The bill would create a Wisconsin Student Loan Refinancing Authority, and the organization would design a system to buy federal and private loans for refinancing. The bill also would allow people to deduct student loan payments from their income taxes.
However, the pair of Democrats sponsoring the bill – Rep. Cory Mason, Racine and Sen. Dave Hansen, Green Bay – face an uphill battle in getting it passed through Wisconsin’s Republican-dominated legislature. A similar version of the bill has already failed twice. Last session, the idea failed to pass the Assembly, and last week, a proposal was voted down on a party-line vote in the Joint Finance Committee.
Wisconsin Governor Scott Walker has also panned the idea, saying another layer of government bureaucracy is not a solution. Instead, he said he would like to see people turn to the state’s private financial institutions for help with refinancing.

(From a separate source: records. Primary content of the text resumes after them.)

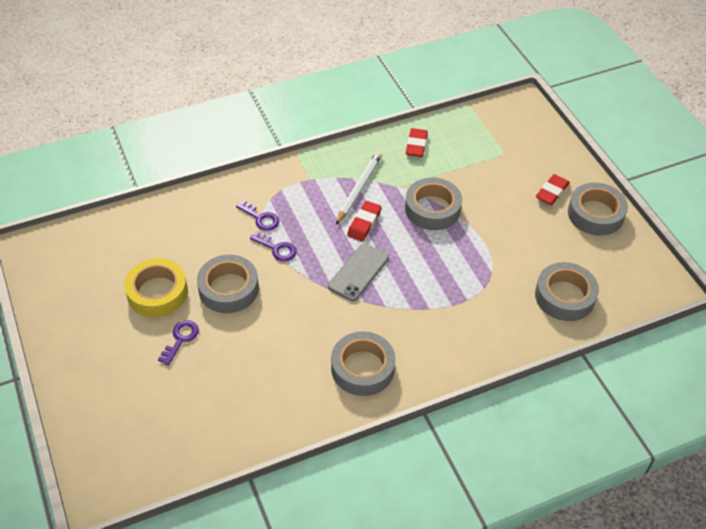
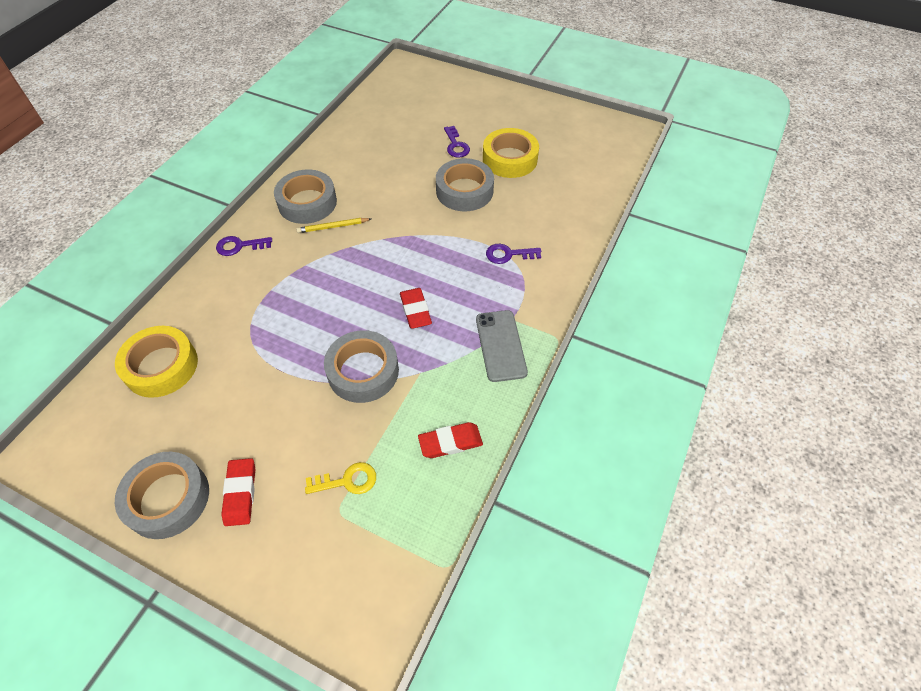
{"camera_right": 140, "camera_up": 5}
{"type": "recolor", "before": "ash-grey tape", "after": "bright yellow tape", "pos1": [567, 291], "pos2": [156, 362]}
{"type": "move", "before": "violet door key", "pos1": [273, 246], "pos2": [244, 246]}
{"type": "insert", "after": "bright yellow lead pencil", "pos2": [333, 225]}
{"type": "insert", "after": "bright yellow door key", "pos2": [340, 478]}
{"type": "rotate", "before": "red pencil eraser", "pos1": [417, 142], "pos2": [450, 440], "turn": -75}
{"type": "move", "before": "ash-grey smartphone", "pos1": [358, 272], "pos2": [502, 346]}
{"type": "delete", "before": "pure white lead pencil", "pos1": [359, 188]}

Mason and Hansen, though, said they believe they can get bipartisan support for some version of the bill. Rep. Dean Knudson, R-Hudson, indicated Republican lawmakers could get behind the income-tax deduction.
Since the last session, Wisconsin has seen the number of people with student loans swell to 815,000 from 753,000, with the average debt for those with a bachelor’s degree climbing to roughly $29,000.
And, it is not just a problem among recent graduates. Scot Ross, executive director of the public policy group One Wisconsin Now, noted 15 percent of student debt is held by people who are more than 50 years old. In 2014, he said 155,000 seniors had their Social Security payments garnished because of student loans.